TASK INSTRUCTIONS: Everything before the line containing "text: (517, 1364) -> (660, 1216), moved" stays out; print that line and all lines below it through the last, exactly.

DATA FOR THIS EXERCISE:
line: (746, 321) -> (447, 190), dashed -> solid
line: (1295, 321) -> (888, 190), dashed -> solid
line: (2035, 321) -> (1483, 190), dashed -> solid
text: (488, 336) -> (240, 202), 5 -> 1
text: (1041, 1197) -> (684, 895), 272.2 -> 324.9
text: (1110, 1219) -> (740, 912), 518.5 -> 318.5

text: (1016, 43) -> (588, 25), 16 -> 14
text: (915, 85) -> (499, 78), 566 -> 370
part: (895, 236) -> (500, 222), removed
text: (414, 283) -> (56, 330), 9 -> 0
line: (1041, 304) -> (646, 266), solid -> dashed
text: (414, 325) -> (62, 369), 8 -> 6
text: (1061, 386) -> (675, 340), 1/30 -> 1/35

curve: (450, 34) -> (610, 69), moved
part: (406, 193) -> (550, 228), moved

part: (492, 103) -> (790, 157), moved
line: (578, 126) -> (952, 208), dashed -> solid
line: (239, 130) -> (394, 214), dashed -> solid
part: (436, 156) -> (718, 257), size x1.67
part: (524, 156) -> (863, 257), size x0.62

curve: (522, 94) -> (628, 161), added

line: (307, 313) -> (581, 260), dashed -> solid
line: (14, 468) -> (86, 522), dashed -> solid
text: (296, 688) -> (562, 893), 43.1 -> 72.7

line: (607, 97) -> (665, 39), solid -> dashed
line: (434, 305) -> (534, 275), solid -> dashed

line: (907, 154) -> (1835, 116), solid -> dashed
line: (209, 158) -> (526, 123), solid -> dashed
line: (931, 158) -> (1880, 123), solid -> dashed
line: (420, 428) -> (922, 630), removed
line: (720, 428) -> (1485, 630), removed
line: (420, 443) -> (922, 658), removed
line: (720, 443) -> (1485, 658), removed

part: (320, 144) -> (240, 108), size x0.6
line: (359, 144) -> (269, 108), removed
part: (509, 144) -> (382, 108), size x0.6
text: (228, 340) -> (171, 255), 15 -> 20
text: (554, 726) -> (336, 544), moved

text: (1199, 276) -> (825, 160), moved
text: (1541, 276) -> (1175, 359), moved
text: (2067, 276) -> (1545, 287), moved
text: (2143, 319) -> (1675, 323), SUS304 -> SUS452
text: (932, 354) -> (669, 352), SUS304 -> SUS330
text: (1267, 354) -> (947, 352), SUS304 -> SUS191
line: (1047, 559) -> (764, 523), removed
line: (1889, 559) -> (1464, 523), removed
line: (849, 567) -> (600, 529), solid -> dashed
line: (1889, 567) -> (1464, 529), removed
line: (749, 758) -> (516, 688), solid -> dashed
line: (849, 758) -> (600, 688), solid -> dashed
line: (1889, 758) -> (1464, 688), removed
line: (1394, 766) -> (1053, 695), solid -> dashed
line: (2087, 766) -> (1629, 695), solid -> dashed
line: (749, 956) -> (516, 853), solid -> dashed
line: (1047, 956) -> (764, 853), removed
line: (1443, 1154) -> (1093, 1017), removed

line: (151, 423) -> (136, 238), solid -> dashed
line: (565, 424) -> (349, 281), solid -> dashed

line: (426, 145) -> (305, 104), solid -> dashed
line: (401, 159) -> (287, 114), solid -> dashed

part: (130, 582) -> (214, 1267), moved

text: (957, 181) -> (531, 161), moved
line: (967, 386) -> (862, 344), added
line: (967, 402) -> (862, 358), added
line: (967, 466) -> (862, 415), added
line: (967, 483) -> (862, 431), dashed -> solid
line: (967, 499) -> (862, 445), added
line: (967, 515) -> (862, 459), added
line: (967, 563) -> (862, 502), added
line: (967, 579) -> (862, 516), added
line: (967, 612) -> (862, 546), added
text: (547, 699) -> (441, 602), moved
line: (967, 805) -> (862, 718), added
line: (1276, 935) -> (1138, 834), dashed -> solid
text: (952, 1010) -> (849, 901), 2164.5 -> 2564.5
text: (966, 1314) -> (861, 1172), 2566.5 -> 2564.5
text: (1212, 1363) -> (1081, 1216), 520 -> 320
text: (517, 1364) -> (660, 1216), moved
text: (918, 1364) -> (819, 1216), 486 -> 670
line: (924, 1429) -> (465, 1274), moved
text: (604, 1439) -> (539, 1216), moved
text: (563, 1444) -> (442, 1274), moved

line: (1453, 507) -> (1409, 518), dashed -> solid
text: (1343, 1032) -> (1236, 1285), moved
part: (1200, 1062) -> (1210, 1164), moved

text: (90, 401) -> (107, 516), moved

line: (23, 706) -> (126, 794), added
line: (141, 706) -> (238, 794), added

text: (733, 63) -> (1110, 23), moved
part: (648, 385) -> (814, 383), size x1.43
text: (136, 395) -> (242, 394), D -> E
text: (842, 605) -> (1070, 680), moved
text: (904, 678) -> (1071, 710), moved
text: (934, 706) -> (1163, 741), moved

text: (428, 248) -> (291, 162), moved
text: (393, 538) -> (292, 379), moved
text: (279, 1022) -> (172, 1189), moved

RESPONSE AREA:
text: (517, 1364) -> (660, 1216), moved
text: (918, 1364) -> (819, 1216), 486 -> 670
line: (924, 1429) -> (465, 1274), moved
text: (604, 1439) -> (539, 1216), moved
text: (563, 1444) -> (442, 1274), moved

line: (1453, 507) -> (1409, 518), dashed -> solid
text: (1343, 1032) -> (1236, 1285), moved
part: (1200, 1062) -> (1210, 1164), moved

text: (90, 401) -> (107, 516), moved

line: (23, 706) -> (126, 794), added
line: (141, 706) -> (238, 794), added

text: (733, 63) -> (1110, 23), moved
part: (648, 385) -> (814, 383), size x1.43
text: (136, 395) -> (242, 394), D -> E
text: (842, 605) -> (1070, 680), moved
text: (904, 678) -> (1071, 710), moved
text: (934, 706) -> (1163, 741), moved

text: (428, 248) -> (291, 162), moved
text: (393, 538) -> (292, 379), moved
text: (279, 1022) -> (172, 1189), moved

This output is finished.